We have stopped being afraid of the Internet

Picture of Leslie Molnár
Posted by Leslie Molnár
I don’t need to tell you that access to the Internet has become a basic necessity in our everyday lives. Alongside being nagged into buying YouTube premium, this is where we come to work, find relationships, make money, seek entertainment, a ride home, to pay your bills, to buy or sell things you don’t actually need and so on.  With the boom of social media (for better or worse) we are more interconnected than ever before and a new generation is growing up who no longer really understand how the Internet works, despite their entire life being public on it.

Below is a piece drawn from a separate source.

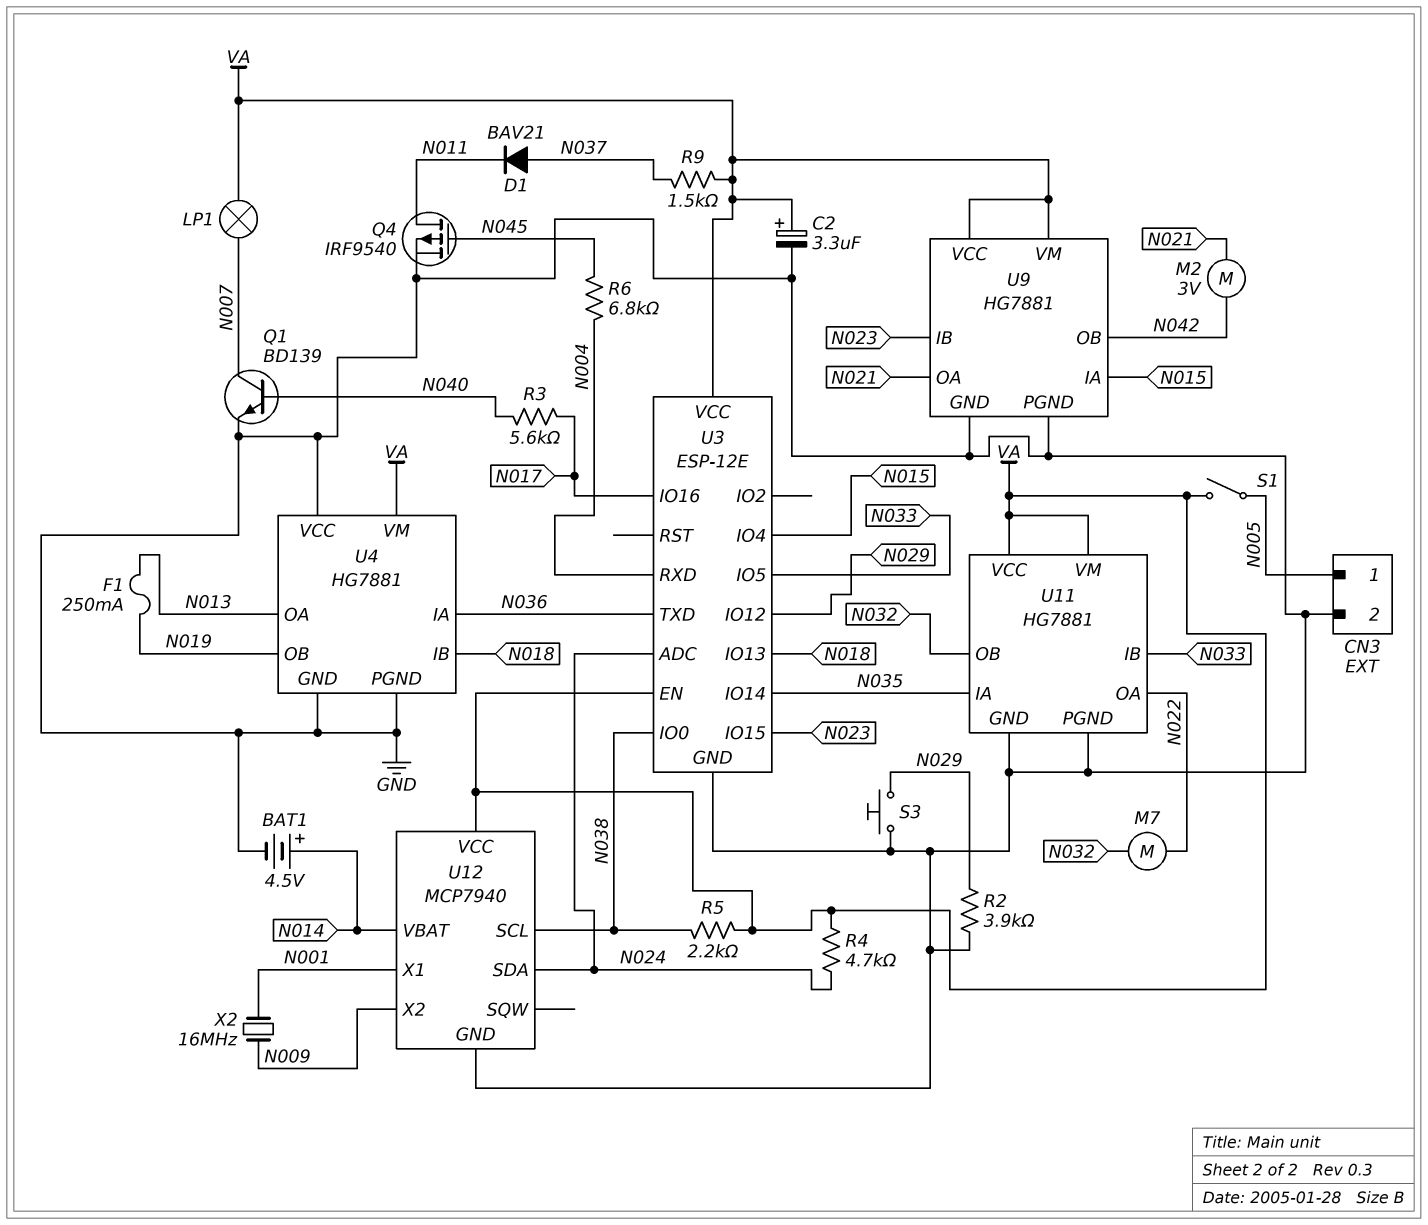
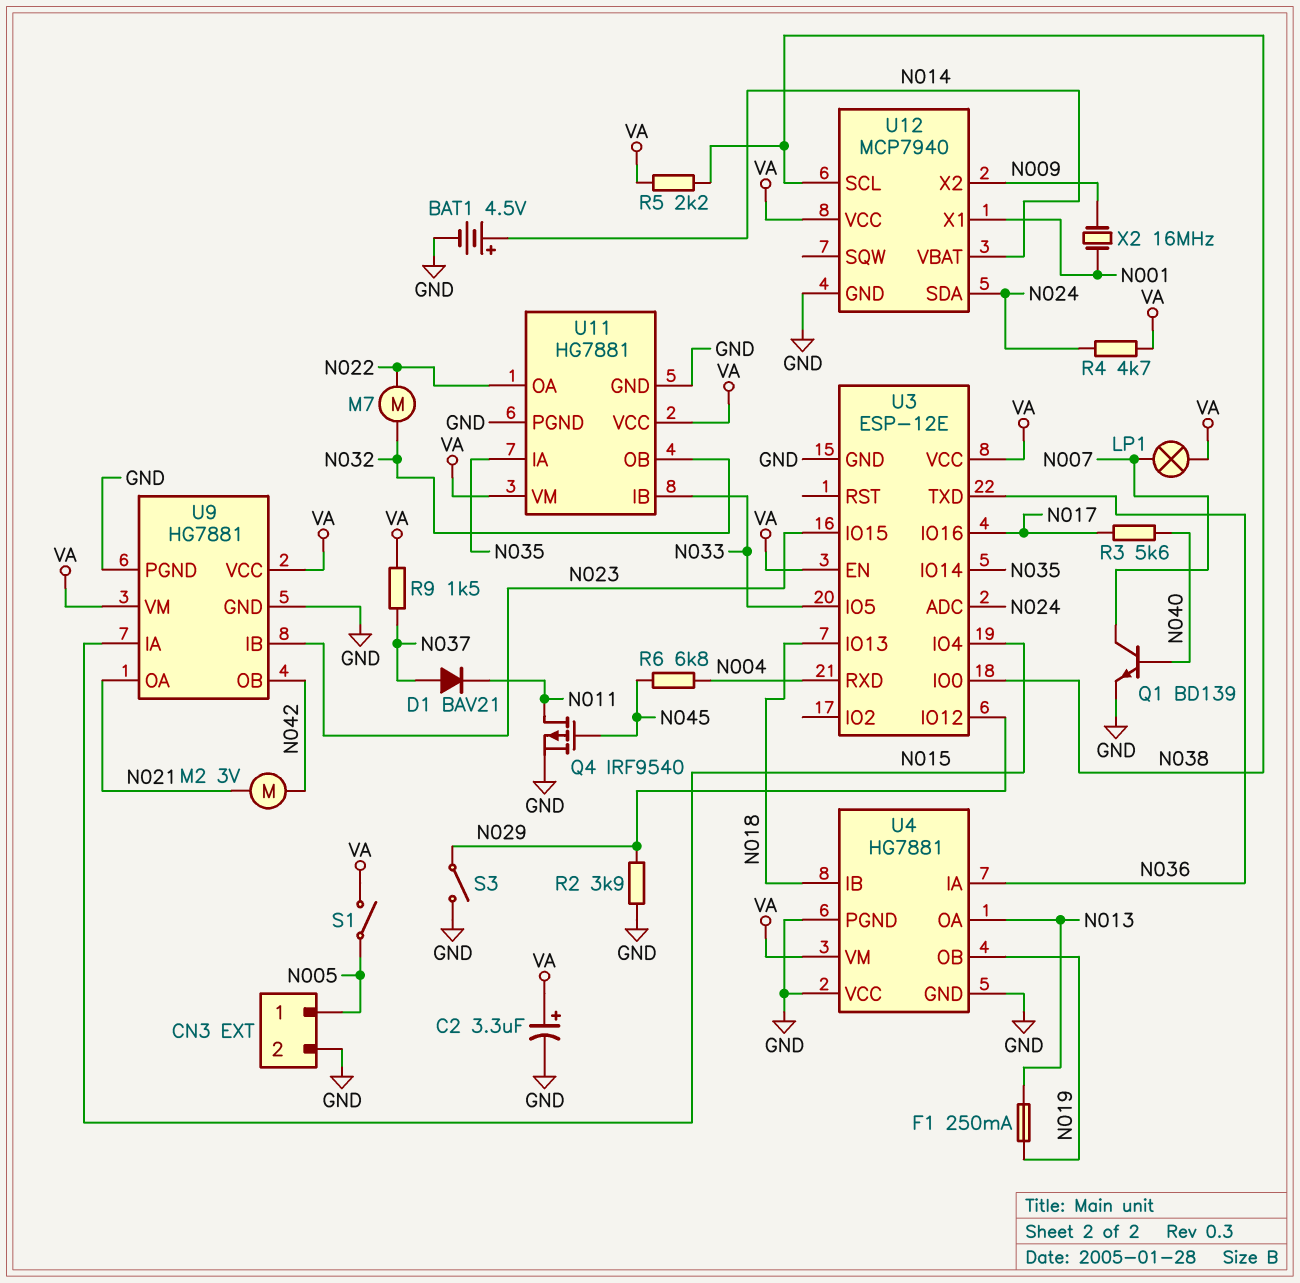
S3: button (GND, N029) -> switch (GND, N029)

The Internet is a modern marvel

 

We are beyond the days of downloading files from questionable peer-to-peer networks that historically destroyed the family computer. The Internet is no longer a place you ‘go to’, it’s with you at all times and while you are less likely to download traditional malware, there has been a disconcerting shift in how we evaluate the danger of being visible to the world at all times: slowly our privacy is being surrendered for convenience and turned into a product by (and for) technology giants. The Internet is a modern marvel due to its size and how fast it enables us to communicate. It will naturally form its own echo chambers and just like any medium, will echo the best and worst of people at scale. The sheer size of it is the reason it's desirable to have control over it, and whoever does that may not have our best interests at heart. Keeping it neutral is more crucial than we think.

 

Before I adjust my tinfoil hat, let me go ahead and say that the shift is not necessarily a technical one as while there have been staggering advancements both in hardware and software enabling the world wide web, the core networking concepts are largely unchanged.  The shift is more in our behaviour and how tech products seek to exploit our lack of understanding of how this high-speed information highway works both ways. We buy smart devices that continuously scan our home network, smart TVs that take secret screenshots of what we are watching, apps that record our GPS coordinates and home automation and IoT devices that if left unchecked, is a step away from the Big Brother house. Websites that we visit have evolved into tracking you by any means necessary: recording the size of your screen, tracking your cursor, playing inaudible background music to be run in the foreground, serve tracking ads and even try to identify you behind VPN connections.
 

Policies that expose far more of their life than is necessary

 

You may be thinking “I have nothing to hide, I don’t care about my privacy on the Internet, I just want it to work” which is a very dangerous attitude. Once it's lost, it is never regained again.  Another alarming tendency is that there is a new generation who can no longer differentiate between WiFi and an Internet connection, automatically consuming and creating content without understanding the mechanisms under the hood and who are more easily pushed to accept policies that expose far more of their life than is necessary to organisations just to maintain that stimulus and social interaction.
 
And honestly, who can blame them? You aren’t required to have a licence to access the Internet and you shouldn’t need to know how to set up VLANs to protect your network, or how to set up your own network-wide adblocking PiHole DNS server before you can visit your first website.
 
Although, while these things may be beyond the technological know-how of many people, at the very least we should all be trying to learn more about how to protect ourselves. 
 

Take it steady, arm yourself

 
It takes only a couple minutes to follow a guide to find out how much data Google holds about you. If that result got you horrified, you may take the next step and consult some of the recommendations on privacyguides.org.  Take it steady, arm yourself with some browser plugins like PrivacyBadger, uBlock and so on. You may even enjoy the process and end up building your own homelab and network rules where you see, understand and are in control of all traffic. No matter where your journey into online privacy takes you though, I think we should all be more afraid of the Internet. We have every reason to be.